Why am I doing all the work?
Why am I doing all the work? I know I do too much for my family but December is pushing me past my breaking point. I am so overwhelmed trying to shop, clean, finish up my work projects, help kids with school projects, and make the holidays special for my family.
I know I should require more of my kids and my husband. He SAYS he is willing to help but I hate having to ask him and I don’t have the energy to deal with complaining kids.
I don’t like believing that I’m controlling or micromanaging, I WANT them to step up, but it just feels easier to do it all myself. How do I break the habit of doing all the work myself, getting resentful and then losing my cool? I feel embarrassed and guilty when I break down, yell and cry, but it seems to be the only way my family steps up to help me.
Parent Educator Answer:
What we have here is a co-mingling of chores and emotions. What will help this tired Supermom is to separate out her emotions from the distribution of labor in the house.

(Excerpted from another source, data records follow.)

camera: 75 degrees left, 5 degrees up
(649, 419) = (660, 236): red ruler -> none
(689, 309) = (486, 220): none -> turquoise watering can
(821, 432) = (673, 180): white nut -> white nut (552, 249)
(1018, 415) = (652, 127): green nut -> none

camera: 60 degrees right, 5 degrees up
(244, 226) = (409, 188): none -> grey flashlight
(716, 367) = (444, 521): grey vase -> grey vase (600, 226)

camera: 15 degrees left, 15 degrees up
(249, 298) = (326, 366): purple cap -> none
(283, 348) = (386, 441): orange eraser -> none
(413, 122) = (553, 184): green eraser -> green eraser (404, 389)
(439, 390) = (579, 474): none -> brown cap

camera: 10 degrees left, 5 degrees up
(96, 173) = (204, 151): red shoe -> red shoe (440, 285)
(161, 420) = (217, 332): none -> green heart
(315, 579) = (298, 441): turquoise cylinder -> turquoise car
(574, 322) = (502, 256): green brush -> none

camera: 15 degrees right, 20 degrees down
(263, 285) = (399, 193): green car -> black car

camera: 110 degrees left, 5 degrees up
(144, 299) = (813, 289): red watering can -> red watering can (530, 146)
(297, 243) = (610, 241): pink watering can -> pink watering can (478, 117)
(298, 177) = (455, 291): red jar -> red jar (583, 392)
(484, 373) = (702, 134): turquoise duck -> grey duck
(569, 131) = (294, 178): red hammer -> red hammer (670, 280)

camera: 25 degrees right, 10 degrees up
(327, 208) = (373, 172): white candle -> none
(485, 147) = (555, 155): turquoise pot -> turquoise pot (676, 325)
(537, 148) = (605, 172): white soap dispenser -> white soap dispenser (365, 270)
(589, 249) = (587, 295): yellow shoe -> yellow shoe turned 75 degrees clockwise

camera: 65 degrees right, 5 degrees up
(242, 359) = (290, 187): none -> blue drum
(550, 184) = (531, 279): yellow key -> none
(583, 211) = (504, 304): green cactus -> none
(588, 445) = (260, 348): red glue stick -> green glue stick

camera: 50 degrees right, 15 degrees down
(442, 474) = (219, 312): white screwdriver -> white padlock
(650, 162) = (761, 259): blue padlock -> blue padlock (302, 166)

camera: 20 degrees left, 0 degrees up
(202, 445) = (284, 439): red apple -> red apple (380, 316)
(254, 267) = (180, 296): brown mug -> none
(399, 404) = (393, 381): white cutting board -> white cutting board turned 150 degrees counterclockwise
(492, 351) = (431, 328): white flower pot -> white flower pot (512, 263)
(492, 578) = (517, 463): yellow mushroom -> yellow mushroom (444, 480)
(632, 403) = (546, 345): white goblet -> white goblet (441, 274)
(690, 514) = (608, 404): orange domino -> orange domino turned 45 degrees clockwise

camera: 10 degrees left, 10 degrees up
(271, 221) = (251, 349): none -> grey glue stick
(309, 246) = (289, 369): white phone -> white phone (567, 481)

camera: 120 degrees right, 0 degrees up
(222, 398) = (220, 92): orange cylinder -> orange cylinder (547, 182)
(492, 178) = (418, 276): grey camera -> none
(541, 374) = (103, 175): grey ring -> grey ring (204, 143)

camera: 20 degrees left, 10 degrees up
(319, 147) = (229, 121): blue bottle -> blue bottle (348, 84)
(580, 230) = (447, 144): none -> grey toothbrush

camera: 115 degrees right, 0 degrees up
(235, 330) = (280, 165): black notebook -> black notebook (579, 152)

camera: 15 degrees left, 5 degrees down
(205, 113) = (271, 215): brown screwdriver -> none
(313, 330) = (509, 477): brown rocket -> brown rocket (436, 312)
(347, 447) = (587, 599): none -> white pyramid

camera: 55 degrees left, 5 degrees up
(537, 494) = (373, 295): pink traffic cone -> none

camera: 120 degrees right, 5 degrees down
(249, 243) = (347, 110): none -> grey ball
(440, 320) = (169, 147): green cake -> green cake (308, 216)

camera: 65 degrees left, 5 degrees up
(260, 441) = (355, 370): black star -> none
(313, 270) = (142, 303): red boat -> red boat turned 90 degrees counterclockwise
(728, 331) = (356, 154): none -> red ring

If we had a group of attorneys sit down at a boardroom table, they could work out who does what with no drama or emotion. Even if it’s not fair and equal, they could still come to an agreement without yelling, crying, or getting resentful.
Let’s talk about “emotional childhood.” When you are a young child, you are completely dependent on your external environment to feel an emotion. You need your parents to act a certain way to make you feel safe and loved. You needed a stimulating environment to keep you from boredom. When you are lonely, you want instant attention and companionship.
Emotional childhood is a normal and appropriate state for children. It is a powerless, helpless, dependent state that wants immediate gratification. No matter how old you are, if you are blaming others for your EMOTIONAL STATE, you are coming from emotional childhood.
It becomes a problem when we carry emotional childhood into adulthood. As moms, we blame our families for how we FEEL.
We think “If they would help me out more, I wouldn’t feel so overwhelmed.” We put our emotions in the hands of others.
We say things like, “I can’t relax until all my work is done.” When we do this, we blame our to-do list or our messy kitchen, for feeling anxious.
In order for Stephanie to feel better, she’s got to take responsibility for her emotions.
Emotional Adulthood is taking responsibility for our own emotions. We feel powerful. Instead of blame, we take ownership over how we feel. We can delay gratification because we are in our frontal lobes instead of our reactive emotional brain.
The answer to Stephanie’s question, “Why am I doing all the work?” is because she is operating from emotional childhood. If she switch emotional adulthood, she would have an easier time advocating for herself, asking for help and cutting herself slack.
When we ask for what we want with no apologies, we have to believe we are worthy of receiving it. It comes from knowing you are deserving of help and support. Stephanie would probably feel shame admitting she can’t do it all and vulnerable because she might not get what she asks for.
These are some uncomfortable emotions that she doesn’t want to feel so it’s easier to stay stuck in the blame and resentment that goes along with emotional childhood.
To get out of this cycle, Stephanie would need to take responsibility for what feelings she is creating inside her own mind.
Life Coaching Answer:
What gets in our way is cultural programming that a good mom should be able to do everything and never ask for help. I don’t know where and how this programming infiltrated into our psyches but it seems pretty universal. Admitting you need help feels vulnerable.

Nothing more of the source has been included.